A CDL de Taquari/Tabaí promove o IV Congresso de Negócios no dia 23 de abril, com objetivo de fomentar o empreendedorismo, inovação e networking. O evento conta com palestras, focadas em inteligência artificial nos processos de negócios, varejo, conquista de clientes e atendimento, destacando a palestra de Leandro Karnal, que abordará a direção emocional na era do trabalho. Os ingressos podem ser adquiridos pelo Sympala e o evento será realizado no Retatec.
Nesta edição, o jornal O Fato traz uma entrevista com o diretor de pesquisa e desenvolvimento na HP, professor de pós-graduação, Alan R. Santos, que abordará, no congresso, as ferramentas na inteligência artificial nos negócios. Confira a entrevista e a programação completa do evento.
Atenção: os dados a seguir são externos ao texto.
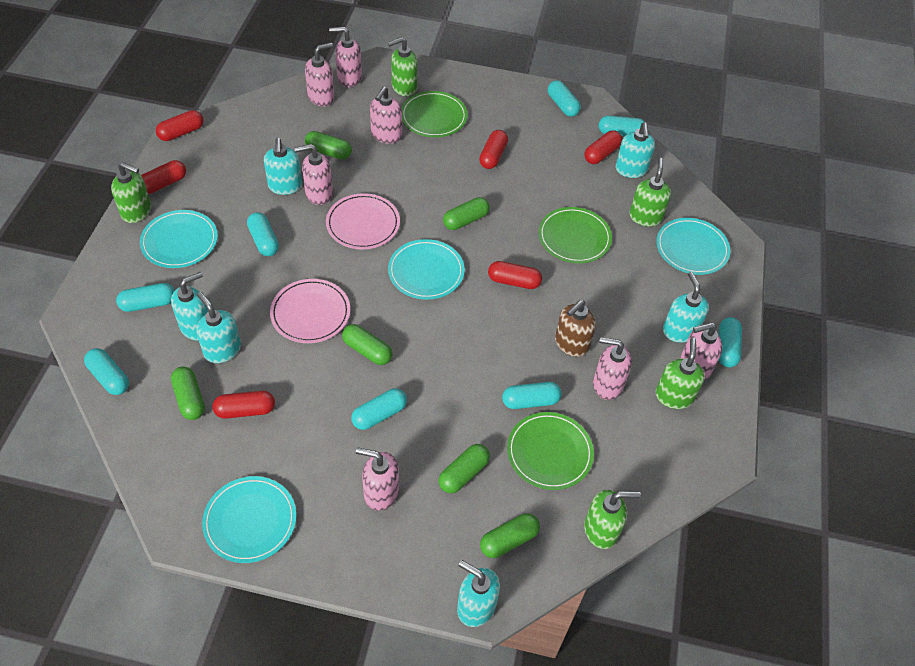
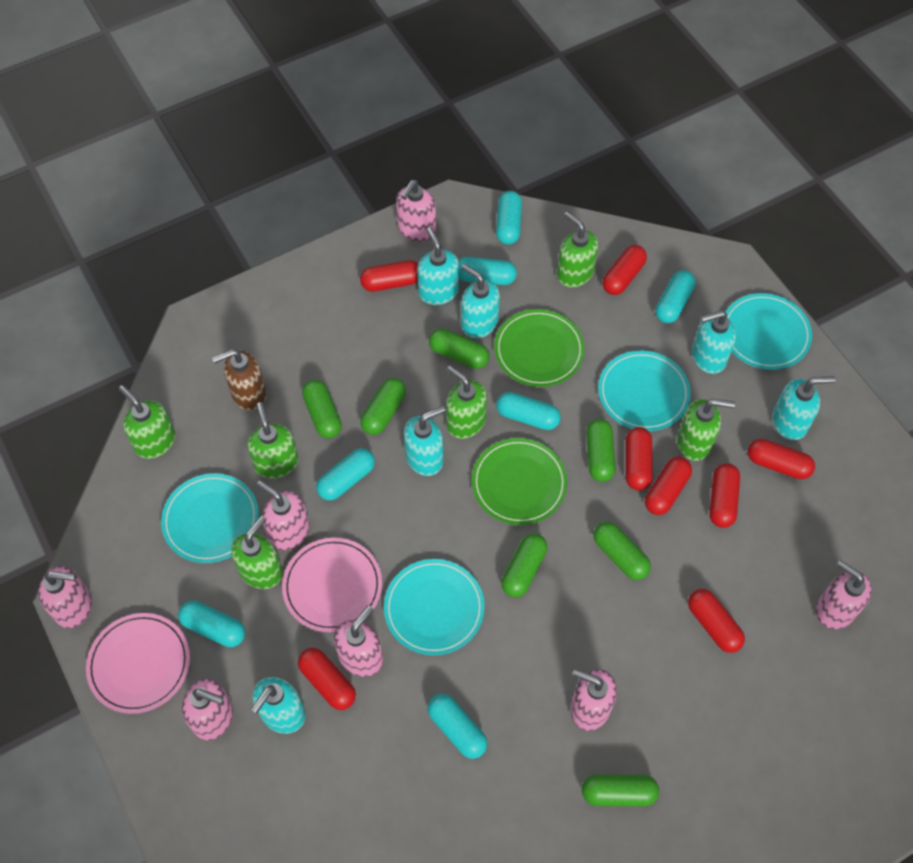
green capsule: 6 -> 7
green plate: 3 -> 2
green soap dispenser: 5 -> 6
red capsule: 6 -> 8
turquoise capsule: 8 -> 7

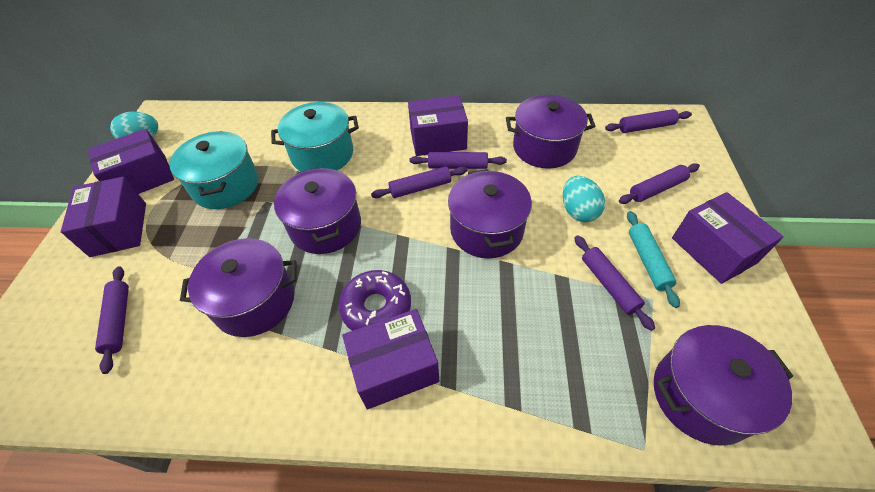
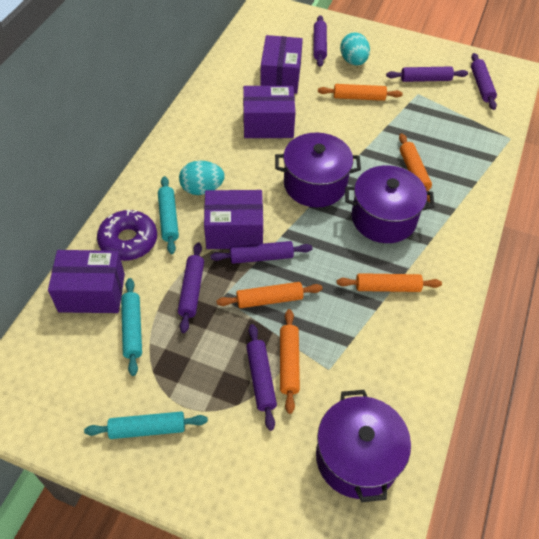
orange rolling pin: 0 -> 5
purple box: 5 -> 4
purple pot: 5 -> 3
turquoise pot: 2 -> 0
turquoise rolling pin: 1 -> 3

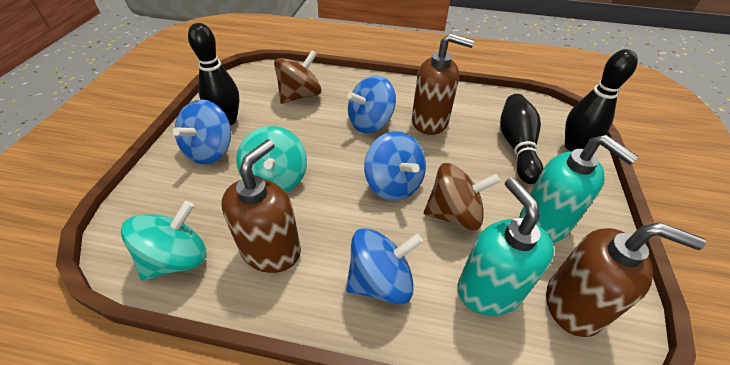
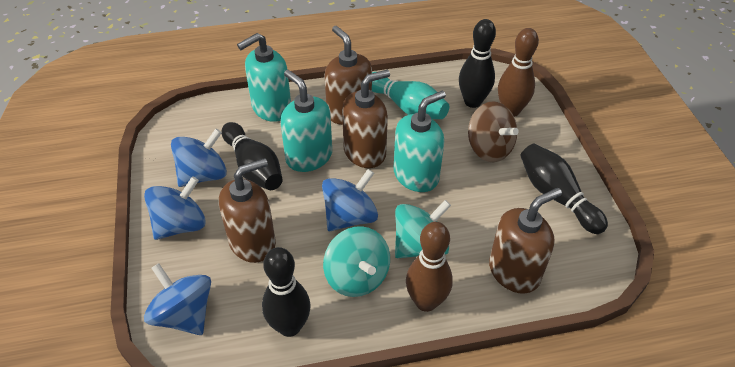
black bowling pin: 3 -> 4
brown bowling pin: 0 -> 2
brown soap dispenser: 3 -> 4
brown spinning top: 2 -> 1
turquoise bowling pin: 0 -> 1
turquoise soap dispenser: 2 -> 3

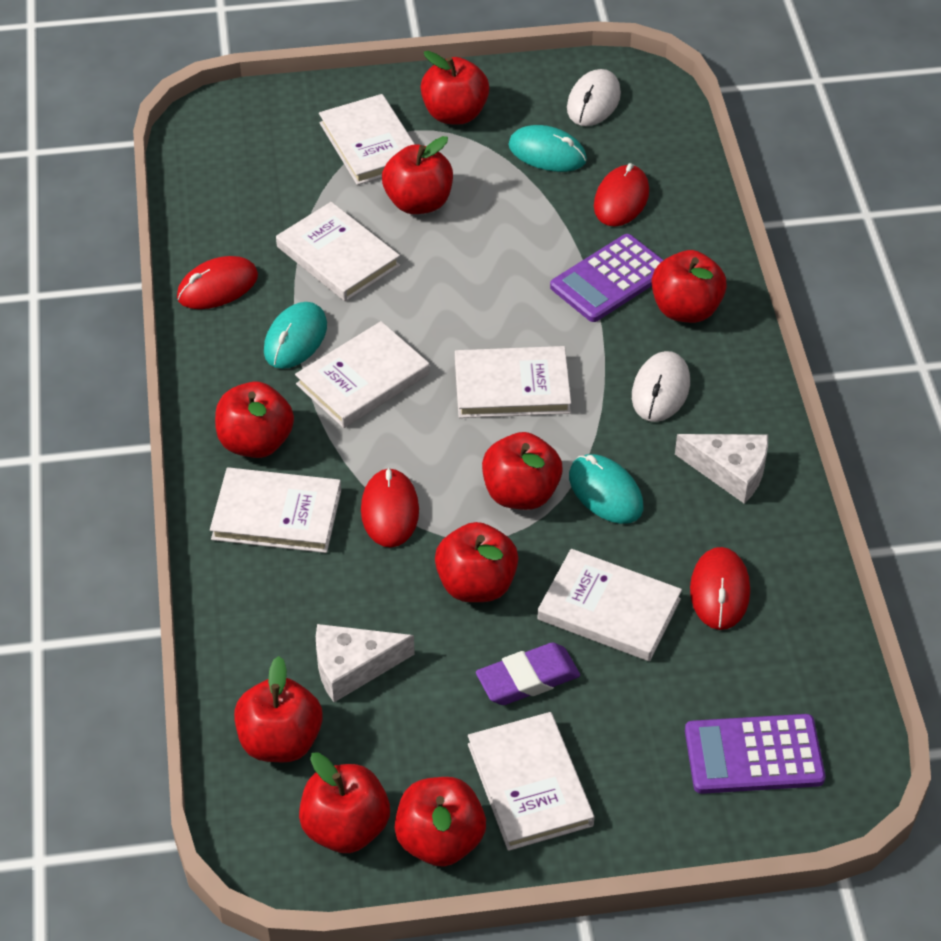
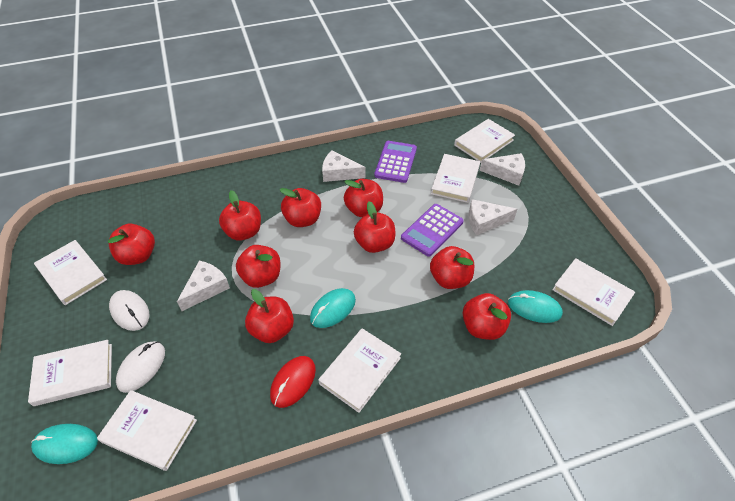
purple eraser: 1 -> 0
red mouse: 4 -> 1
white cheese: 2 -> 4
Alan abordará os agentes de inteligência artificial nos processos de negócios
Alan R. Santos é líder de tecnologia com mais de 15 anos de experiência em empresas da Fortune 100, liderando portfólios de software e infraestrutura globalmente distribuídos nas regiões Américas, Europa e Ásia. Doutor em Ciência da Computação, autor de diversos artigos e apresentações em conferências internacionais. Atualmente, diretor de pesquisa e desenvolvimento na HP, e professor de pós-graduação.
O Fato – O que são agentes de inteligência artificial?
Alan R. Santos – Agentes de inteligência artificial são ferramentas práticas, que ajudam empresas de todos os tamanhos a trabalhar melhor, com mais agilidade e foco no que realmente importa para os negócios. Uma forma simples de entender é pensar neles como assistentes digitais especializados, que podem realizar tarefas completas. Por exemplo, imagine um agente em uma empresa que acompanha automaticamente os e-mails de pedidos de clientes. Ele lê a mensagem, identifica o que foi solicitado, confere no sistema se há estoque e responde ao cliente com a confirmação, sem necessariamente ter intervenção humana.
OF – Como as empresas podem ter acesso aos agentes?
ARS – Atualmente, o acesso a agentes está muito mais fácil do que há alguns anos. As empresas podem utilizá-los de três formas principais: por plataformas prontas, oferecidas por grandes empresas de tecnologia, que disponibilizam agentes configuráveis; integrados a softwares existentes, como sistemas de atendimento, vendas, finanças ou RH; desenvolvidos sob medida, quando a empresa tem necessidades específicas e trabalha com equipes técnicas ou parceiros especializados. Neste contexto, não é preciso “criar uma IA”. Existem soluções que podem ser adaptadas à realidade de cada negócio. Uma pequena empresa pode contratar um serviço de atendimento automatizado baseado em IA, configurar algumas regras básicas e, em poucos dias, ter um agente respondendo perguntas frequentes no WhatsApp.
OF – Como os agentes podem auxiliar nos negócios?
ARS – Os agentes ajudam os negócios principalmente em três frentes: produtividade, qualidade e escala. Eles podem assumir tarefas repetitivas, analisar grandes volumes de dados rapidamente, e funcionam 24 horas por dia. Isso libera as pessoas para atividades mais estratégicas e criativas, além de ajudar a reduzir erros e custos. Na prática, os agentes não substituem equipes, eles trabalham como apoio, aumentando a eficiência dos times.
Em uma área financeira, um agente de IA pode analisar notas fiscais, identificar despesas fora do padrão e alertar o supervisor. O profissional humano continua tomando as decisões, com informações catalogadas e organizadas, economizando horas de trabalho manual.